Of the light flux passing through the common part of the planned image plane of
Of the re-imaging optical system for detecting the phase difference between the two output signals
Allow combinations to be configured vertically and horizontally
Of the combination of the re-imaging optical systems, which are arranged vertically.
Is the entrance pupil spacing of the set whose entrance pupil spacing is arranged laterally.
From the optical axis of the condenser lens so that it is shorter than
Apertures corresponding to entrance pupils arranged at different distances, re-imaging
With a combination of a lens and a re-imaging optical system with a light-receiving element array
Yes, it is almost the same according to the size projected on each light receiving element row.
The light is received so that an output signal as if it was received at the same size is obtained.
Add a correction to compress or expand the output signal in the element row direction.
The feature is that the phase difference between the two output signals is detected.
Focus detecting apparatus according to symptoms. 6. Arranged in the vicinity of the planned image forming surface of the taking lens.
A condenser lens and an aperture corresponding to the entrance pupil.
It corresponds to the aperture stop, the re-imaging lens and the respective openings.

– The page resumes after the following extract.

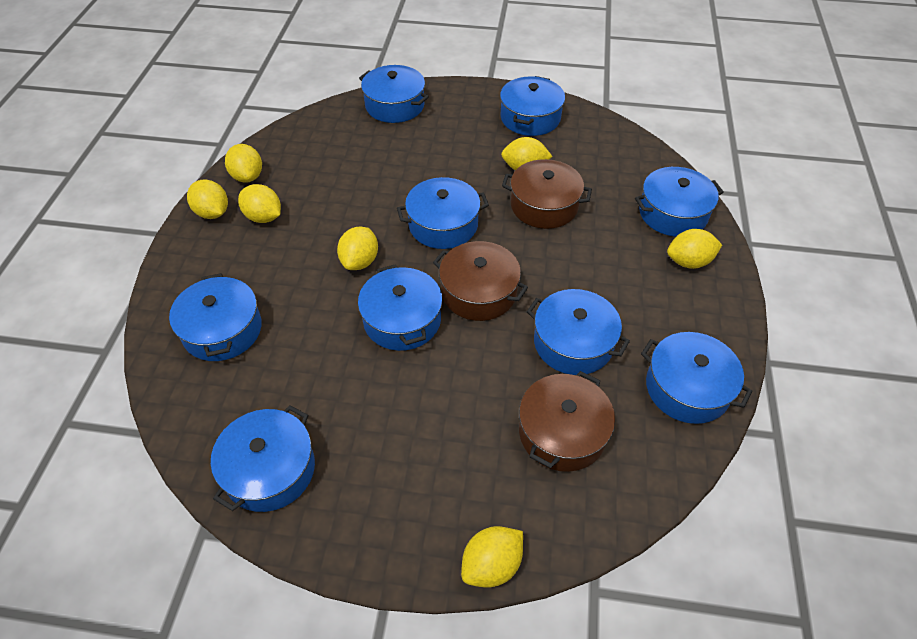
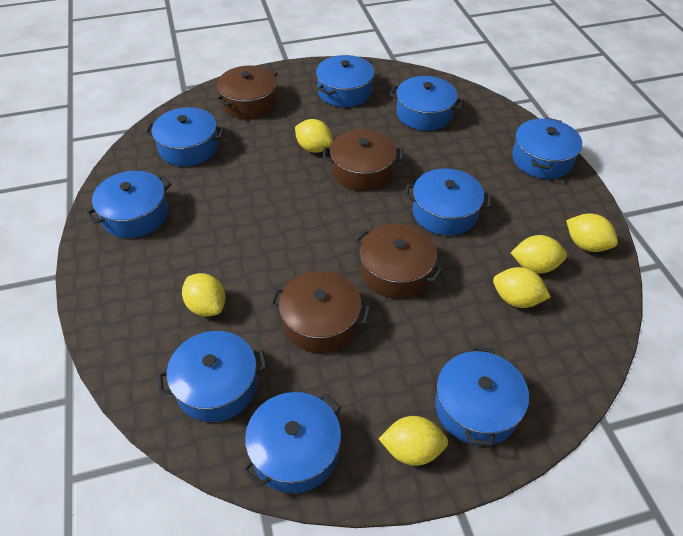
brown pot: 3 -> 4
yellow lemon: 7 -> 6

Focus composed of photoelectric conversion means consisting of a row of light receiving elements
Two entrance pupils that have two or more re-imaging systems that ensure accuracy and that can ensure focusing accuracy among the re-imaging systems
Intensity obtained from the photoelectric conversion means of the re-imaging system corresponding to
By detecting the phase difference between the two output signals representing the distribution
In a focus detection optical system for detecting the focal point , the input is made to have two pairs of entrance pupils arranged in the vertical and horizontal directions.
The pair of apertures corresponding to the pupils are arranged to form the photographing lens.
Of the light flux passing through the common part of the planned image plane of
Of the re-imaging optical system for detecting the phase difference between the two output signals
Allow combinations to be configured vertically and horizontally
Of the combination of the re-imaging optical systems, which are arranged vertically.
Is the entrance pupil spacing of the set whose entrance pupil spacing is arranged laterally.
From the optical axis of the condenser lens so that it is shorter than
Apertures corresponding to entrance pupils arranged at different distances, re-imaging
With a combination of a lens and a re-imaging optical system with a light-receiving element array
Yes, the subject at the time of focusing is approximately the same size on the light-receiving element array
Re-imaging lens of the re-imaging optics for projection onto
Of the optical path between the light receiving element array and
A focus detection device characterized in that the principal point spacing is different . 7. The light receiving element corresponding to the re-imaging optical system.
Characteristic that the pitch of the light receiving elements in the sub row is the same as each other
The focus detection device according to claim 2 or 5 . 8. The focus detection device according to claim 3, wherein the light receiving element rows are formed on the same plane.